The ability to pick up url parameters is one thing TWiki did right. They use a function, %URLPARAM{}%, and I might need something comparable. Idea: retrieving url parameters is available as a primitive operation; a standard part of the rendering sequence uses that API to install the URL parameters as ‘local variables’ as it were. If this not desired, the behavior can be changed by editing the appropriate wiki pages that contain the rendering code.

Of course, when core operations are wiki pages, you might need some form of security model. Or sufficiently high-level primitives to be able to restore any damage done.
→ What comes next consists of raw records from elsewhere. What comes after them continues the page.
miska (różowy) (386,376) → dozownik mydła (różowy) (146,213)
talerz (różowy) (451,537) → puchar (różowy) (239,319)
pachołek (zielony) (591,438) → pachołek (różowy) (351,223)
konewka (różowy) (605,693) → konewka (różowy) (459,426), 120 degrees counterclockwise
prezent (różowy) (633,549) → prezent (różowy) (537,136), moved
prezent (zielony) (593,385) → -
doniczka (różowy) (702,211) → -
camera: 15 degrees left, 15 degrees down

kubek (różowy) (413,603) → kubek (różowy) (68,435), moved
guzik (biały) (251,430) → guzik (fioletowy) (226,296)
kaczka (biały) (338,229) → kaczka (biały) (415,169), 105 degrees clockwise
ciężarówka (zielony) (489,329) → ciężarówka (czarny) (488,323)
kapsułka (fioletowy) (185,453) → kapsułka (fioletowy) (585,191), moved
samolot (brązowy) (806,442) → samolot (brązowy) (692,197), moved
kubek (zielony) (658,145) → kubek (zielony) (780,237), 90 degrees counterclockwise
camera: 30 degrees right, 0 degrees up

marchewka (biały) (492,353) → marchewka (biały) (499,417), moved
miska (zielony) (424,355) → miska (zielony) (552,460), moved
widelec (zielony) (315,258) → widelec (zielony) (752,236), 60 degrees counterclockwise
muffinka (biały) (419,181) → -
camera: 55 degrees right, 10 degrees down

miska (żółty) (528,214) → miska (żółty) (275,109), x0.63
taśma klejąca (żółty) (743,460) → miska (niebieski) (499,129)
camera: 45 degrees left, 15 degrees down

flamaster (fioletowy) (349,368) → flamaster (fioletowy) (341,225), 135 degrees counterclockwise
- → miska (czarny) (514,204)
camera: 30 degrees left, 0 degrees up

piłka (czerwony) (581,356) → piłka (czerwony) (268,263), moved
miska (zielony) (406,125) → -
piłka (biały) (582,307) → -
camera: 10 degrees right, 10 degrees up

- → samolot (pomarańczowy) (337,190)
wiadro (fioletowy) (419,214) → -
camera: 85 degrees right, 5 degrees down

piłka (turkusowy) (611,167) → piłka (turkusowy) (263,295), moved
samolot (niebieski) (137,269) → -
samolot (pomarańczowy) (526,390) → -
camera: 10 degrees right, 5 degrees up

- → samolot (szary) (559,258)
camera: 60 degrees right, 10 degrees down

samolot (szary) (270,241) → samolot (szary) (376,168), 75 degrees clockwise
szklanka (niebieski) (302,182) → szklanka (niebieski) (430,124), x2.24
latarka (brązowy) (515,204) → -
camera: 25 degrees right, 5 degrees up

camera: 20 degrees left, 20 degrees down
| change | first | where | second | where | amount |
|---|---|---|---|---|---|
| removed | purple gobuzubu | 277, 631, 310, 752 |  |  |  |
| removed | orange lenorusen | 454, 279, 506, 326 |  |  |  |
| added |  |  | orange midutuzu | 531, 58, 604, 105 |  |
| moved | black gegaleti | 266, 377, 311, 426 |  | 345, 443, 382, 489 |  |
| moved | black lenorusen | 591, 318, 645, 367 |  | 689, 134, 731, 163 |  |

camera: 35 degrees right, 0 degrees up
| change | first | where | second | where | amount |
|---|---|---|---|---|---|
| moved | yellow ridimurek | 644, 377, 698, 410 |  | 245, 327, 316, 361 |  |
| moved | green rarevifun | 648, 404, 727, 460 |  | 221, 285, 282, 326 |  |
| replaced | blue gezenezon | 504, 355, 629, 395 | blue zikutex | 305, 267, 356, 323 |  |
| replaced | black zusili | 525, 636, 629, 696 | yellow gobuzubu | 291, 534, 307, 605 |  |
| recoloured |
On a related other thing TWiki did right was fully expose the page save scripts. So you can target your form to /twiki/bin/edit to be able edit a page, say with some URL parameters substituted. But if the operation is completely specified by the html form? /twiki/bin/save/dinner/salad?status=eaten. (Where ‘status’ is a TWiki form field.) Done. Use a html form to set the parameters if you need variable values.

Conceptual schizophrenia?

Lisp is based on list processing. Thus far, what I’ve been calling Wisp (Wiki Lisp) is based on text. Perhaps some sort of auto-parsing text into lists on demand? Of course that’s a type split – you have text and you have lists. (Before long we’ll have a type for cheese, and off down the slippery slope we go.) With automatic type conversion no less, which may be asking for trouble. The other options would be to totally throw out the list processing example and embrace the text paradigm, which would be a pretty major mental exercise.

I’m pretty sure there’s more but I’m starting to feel a bit tired. Hopefully the brain-dump hasn’t been too disconnected to defeat all attempts at comprehension.